You have two possibilities:

  • The lower price will allow people who can’t afford to buy CDs now to buy this (this means the less-developed world).
  • The lower price will encourage those who can afford to buy some CDs to buy a lot more of them.

    There’s a huge logical flaw in the first point. How can you expect people who can’t afford to buy legitimate CDs to buy a computer and Internet connection? If you look at the less-developed world today, you’ll find a lot of people who can afford a CD or cassette tape player, but far fewer who can afford a computer.

    Now in the very long run, it’s reasonable to expect that those populations who can afford the CD or tape player now will be able to buy a computer and Internet connection later. It’s extremely unreasonable to expect that to happen any time soon.

    It will be a gradual process that will occur in historical time, not Internet time. This world will be doing very well if the majority of people on it will be able to do this fifty years from now.

    Even Bill Gates knows that. From the Guardian.

    Microsoft boss Bill Gates has renounced the machine that has made him the world’s richest man. In a startling proclamation, Gates has announced that computers can do little to solve the planet’s gravest social ills.
    ‘The world’s poorest two billion people desperately need healthcare, not laptops,’ he said. . . .

    Speaking in Seattle at a conference on using computers to help the Third World, Gates said he still had faith in the ideal that technology could bring about a better world, but added that he doubted that computers – or global capitalism – could solve the most immediate catastrophes facing the world’s poorest people.

    People who thought that developing countries could benefit from the e-economy had no idea what it meant to live on $1 a day with no electricity, said Gates. ‘You’re just buying food; you’re trying to stay alive.’

    ‘Mothers are going to walk right up to that computer and say, “My children are dying, what can you do?” They’re not going to sit there and, like, browse eBay or something.

    Or download Britney.

    Granted, the people who have players today are a lot richer than the folks Mr. Gates is talking about, but you get the idea.

    Let’s not even get into what Taliban clones might think about it.

    So for an immediate boost, we pretty much have to look those who have wanting to get more. A whole, whole lot more.

    If the price dropped 80%, you’d probably buy more, but how much more? Three times? Five times? Ten times?

    Start getting shaky on the five or ten times?
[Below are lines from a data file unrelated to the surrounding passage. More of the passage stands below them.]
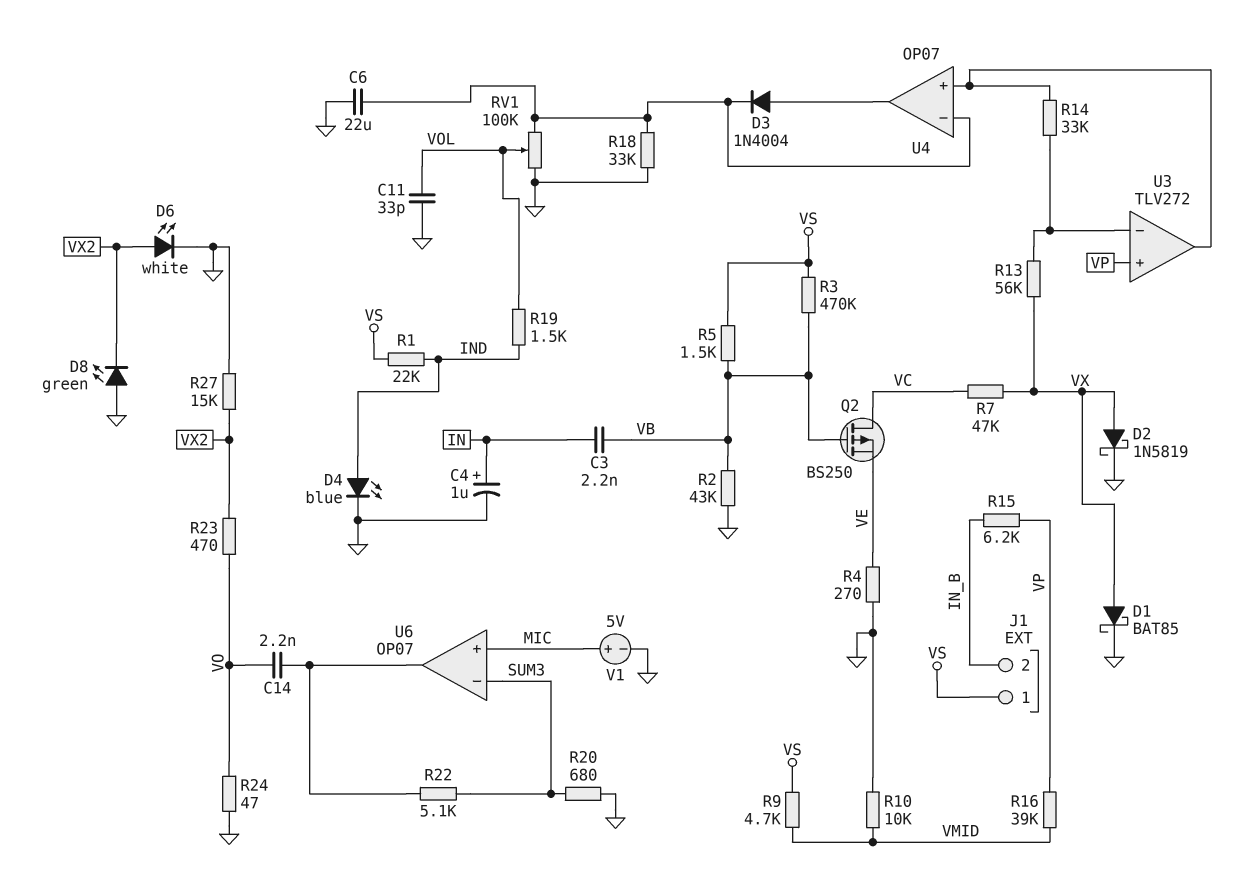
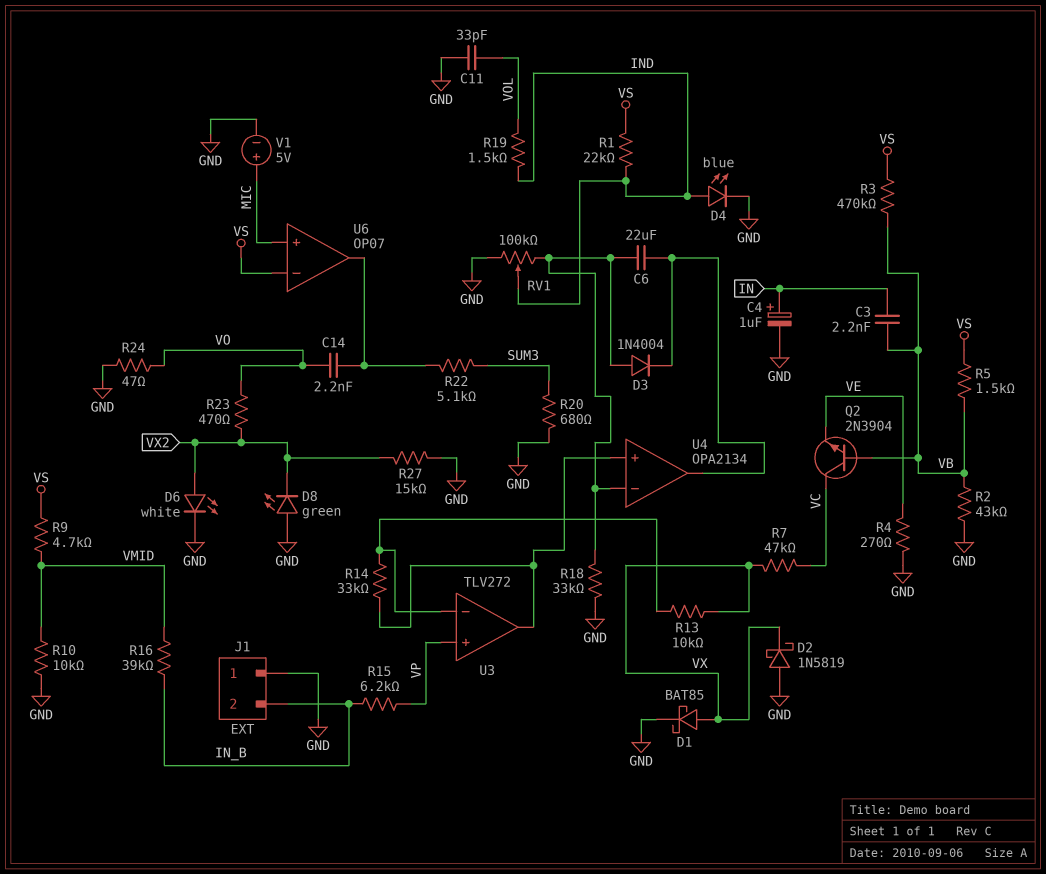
C6: 22uF (GND, U4/in-) -> 22uF (U4/in-, U4/out)
D2: schottky 1N5819 (A VX, K GND) -> schottky 1N5819 (A GND, K VX)
D3: diode 1N4004 (A U4/out, K U4/in-) -> diode 1N4004 (A U4/in-, K U4/out)
J1 pin 1: VS -> GND
Q2: PMOS BS250 (G VB, D VC, S VE) -> NPN 2N3904 (B VB, C VC, E VE)
R13: 56k (U3/in-, VX) -> 10k (U3/in-, VX)
R16: 39k (VMID, VP) -> 39k (IN_B, VMID)
RV1: 100k (GND, U4/in-, wiper VOL) -> 100k (GND, U4/in-, wiper IND)
U4: OP07 -> OPA2134
U6 pin in-: SUM3 -> VS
Imagine if your career and livehihood depended on people answering “five and ten.”

    Not Can’t Happen, But Can’t Happen Now

    I’m not saying at all this can never happen. I wouldn’t be very surprised to see this fifty or thirty or even twenty years from now. I wouldn’t be horribly shocked to see it in ten or twelve.

    I am saying it’s not going to happen now, or right away, or anything close to it.

    For the people who actually have to make the decisions, it’s just too risky to make such a blind leap, and it’s completely unrealistic to expect or demand it. It’s just not going to happen fast, and you’re living in Never Never Land if you think that.

    There’s not a single reason in this article that blocks this happening someday. Just about all of them block this happening tomorrow, or next year.

    This is a journey, not a revolution. There’s no instant solution here, and it doesn’t matter what you think of that. This is the real world, with real people with their own real needs (and greeds), and reluctance to change at all, much less radically and instantly.

    And if that’s beyond your time horizon or attention span, you need to adapt to reality, because reality isn’t going to adapt to fit you.